Sent from my VS987 using Tapatalk


----------



## manefresh2089 (Sep 19, 2012)

Sounds like your DSG lol.. 


Sent from my iPhone using Tapatalk


----------



## HeyRobi (Feb 6, 2008)

manefresh2089 said:


> Sounds like your DSG lol..
> 
> 
> Sent from my iPhone using Tapatalk


Please don't say that! Let's suggest something less expensive... I'm going to ignore that comment and pretend it didn't happen, lol

Sent from my VS987 using Tapatalk


----------



## Chatchie (Aug 9, 2014)

Do you feel it too or is it just a sound?


----------



## HeyRobi (Feb 6, 2008)

I feel it and hear it.. Almost feels like a tap on the frame of the car with a hammer. light tap of coarse, a knock. It's hard to explain but it's almost like the engine and trannies I'm sure shift a little when accelerating or decelerating front and back its like when it shifts(literally not gears) it hits metal to metal. I would think if it was motor mounts it would do it while giving it a little gas while the parking brake is engaged. 

Sent from my VS987 using Tapatalk


----------



## manefresh2089 (Sep 19, 2012)

Mine does that too. Has since I bought it with 0 miles.. 

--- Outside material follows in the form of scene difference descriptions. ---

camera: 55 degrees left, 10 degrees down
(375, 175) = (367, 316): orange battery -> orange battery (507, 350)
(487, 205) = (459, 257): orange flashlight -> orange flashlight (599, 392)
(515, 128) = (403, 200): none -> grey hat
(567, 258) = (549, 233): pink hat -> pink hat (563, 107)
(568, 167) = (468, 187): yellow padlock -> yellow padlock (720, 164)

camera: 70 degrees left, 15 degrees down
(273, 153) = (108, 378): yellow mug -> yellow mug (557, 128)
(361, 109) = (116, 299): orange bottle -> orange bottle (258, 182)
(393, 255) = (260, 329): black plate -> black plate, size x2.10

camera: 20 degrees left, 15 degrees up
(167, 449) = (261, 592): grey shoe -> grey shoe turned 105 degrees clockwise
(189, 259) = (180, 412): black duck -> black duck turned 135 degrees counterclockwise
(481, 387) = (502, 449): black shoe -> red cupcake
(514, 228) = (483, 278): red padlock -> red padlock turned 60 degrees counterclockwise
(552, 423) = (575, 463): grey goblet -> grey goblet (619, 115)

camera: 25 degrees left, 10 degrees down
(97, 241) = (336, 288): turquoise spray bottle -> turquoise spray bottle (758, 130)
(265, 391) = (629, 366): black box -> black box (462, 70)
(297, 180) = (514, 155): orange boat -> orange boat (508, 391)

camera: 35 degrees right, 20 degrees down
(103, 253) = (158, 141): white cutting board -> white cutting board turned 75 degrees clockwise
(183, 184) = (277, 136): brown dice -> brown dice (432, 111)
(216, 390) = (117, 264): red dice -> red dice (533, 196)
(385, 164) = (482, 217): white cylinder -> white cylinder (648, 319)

Sent from my iPhone using Tapatalk


----------



## timoshina (Nov 14, 2012)

HeyRobi said:


> I feel it and hear it.. Almost feels like a tap on the frame of the car with a hammer. light tap of coarse, a knock. It's hard to explain but it's almost like the engine and trannies I'm sure shift a little when accelerating or decelerating front and back its like when it shifts(literally not gears) it hits metal to metal. I would think if it was motor mounts it would do it while giving it a little gas while the parking brake is engaged.
> 
> Sent from my VS987 using Tapatalk


If you have a metal knock sound it's definitely some sort of a problem. With 6 speed manual I get a silent kick while driving on highway when i let go the gas pedal and a few seconds later step on it. That's normal. I could only assume that maybe exhaust pipe is slightly in the way of transmission or mounts on trans are bad/incorrectly installed so it touches something.. good luck!


----------



## The1Bill (Dec 8, 2009)

I'll bet ten internet bucks that you have a dodgy motor mount. Church the dogbone puck for cracks. It could also be the trans mount or the engine mount (below the battery and below the coolant expansion tank, respectively).

Revving with the parking brake on isn't applying all that much torque. Certainly not as much as you'd get whilst driving around. It isn't shocking that you aren't hearing it while running the engine against the parking brake.

My alternative theory is that your downpipe is hitting something (subframe or heat shield, perhaps?). I'll put five internet bucks on that.

Third theory - sway bar. Unlikely suspect, but check the end links. Maybe try disconnecting both end links and ensuring that the bar rotates smoothly and freely. Wrangle it up and down on each side to see if the bushings are shot. I'd expect you to hear this more on an uneven load, but stranger things have happened. Maybe worth a wager of two internet bucks.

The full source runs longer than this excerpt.